Many at Brookstreet were aware of the risk in the CMOs, the SEC complaint details.
For example, one institutional bond trader in a letter in 2006 purportedly told Mr. Brooks that, “from a moral standpoint,” he should not allow the CMO program to continue. Also in 2006, Mr. Brooks “received numerous e-mails from registered representatives stating that [CMOs] were illiquid and that the CMO Bond Group would not execute sell requests,” the complaint states. The latter was the affiliated practice responsible for marketing CMOs at the broker-dealer.
In 2004, Mr. Brooks hired Cliff Popper as its head trader for CMOs “over the objections of two Brookstreet principals and despite concerns raised by a registered representative about the head trader’s itinerant employment history,” the complaint states.
Mr. Fehn said that were not multiple warnings about the CMOs, as the complaint states, but just one, which he characterized as a “difference of opinion.”
In early 2007, CMO prices dropped sharply, which resulted in substantial losses for Brookstreet’s clients, as well as margin calls for customers who had bought on margin, the SEC said. “Due to the level of margin that Brookstreet had implemented in some of its CMO program customers’ accounts, many of these customers did not have sufficient equity to cover the margin calls,” the Commission states.

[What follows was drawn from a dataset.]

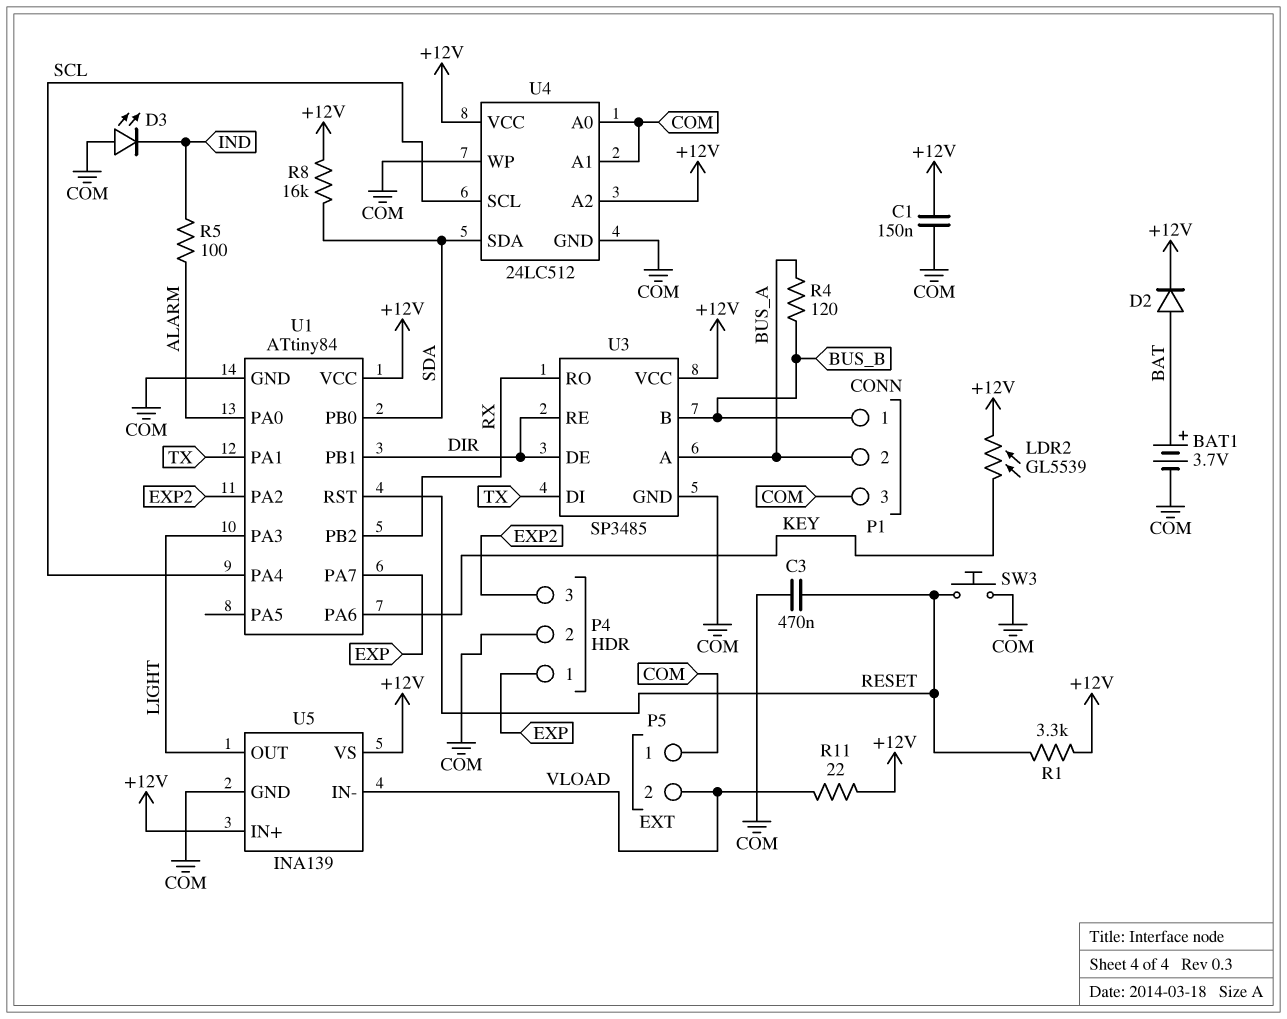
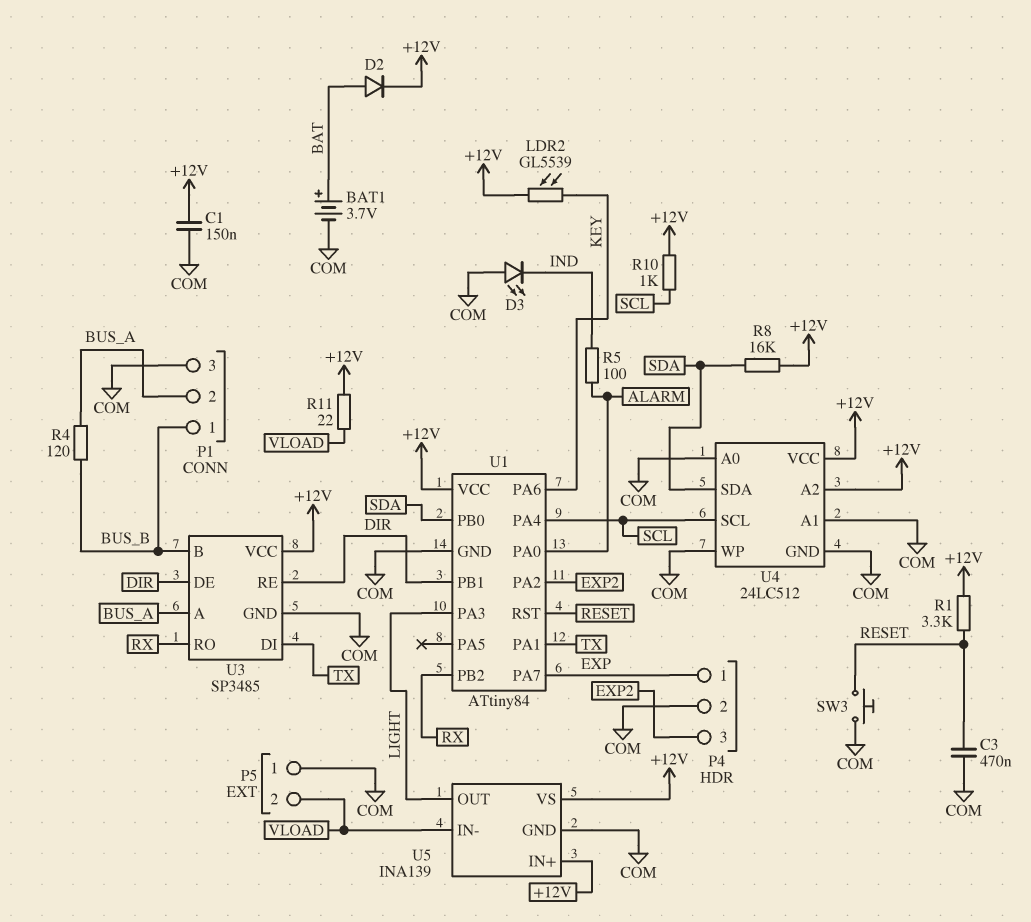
R10: none -> 1k (+12V, SCL)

In an attempt to raise equity for those accounts and prevent Brookstreet from falling under strict net capital requirements, Mr. Brooks liquidated the CMO accounts, according to the complaint.
That move “resulted in the unauthorized sale of fully paid-for CMOs from the cash-only accounts of customers, causing some of them to realize substantial losses on their CMO accounts,” the complaint claimed.
Mr. Fehn said that the accounts had been cleaned out, but it was not clear by whom.
In June 2007, Brookstreet failed to meet its net capital requirements and closed its doors.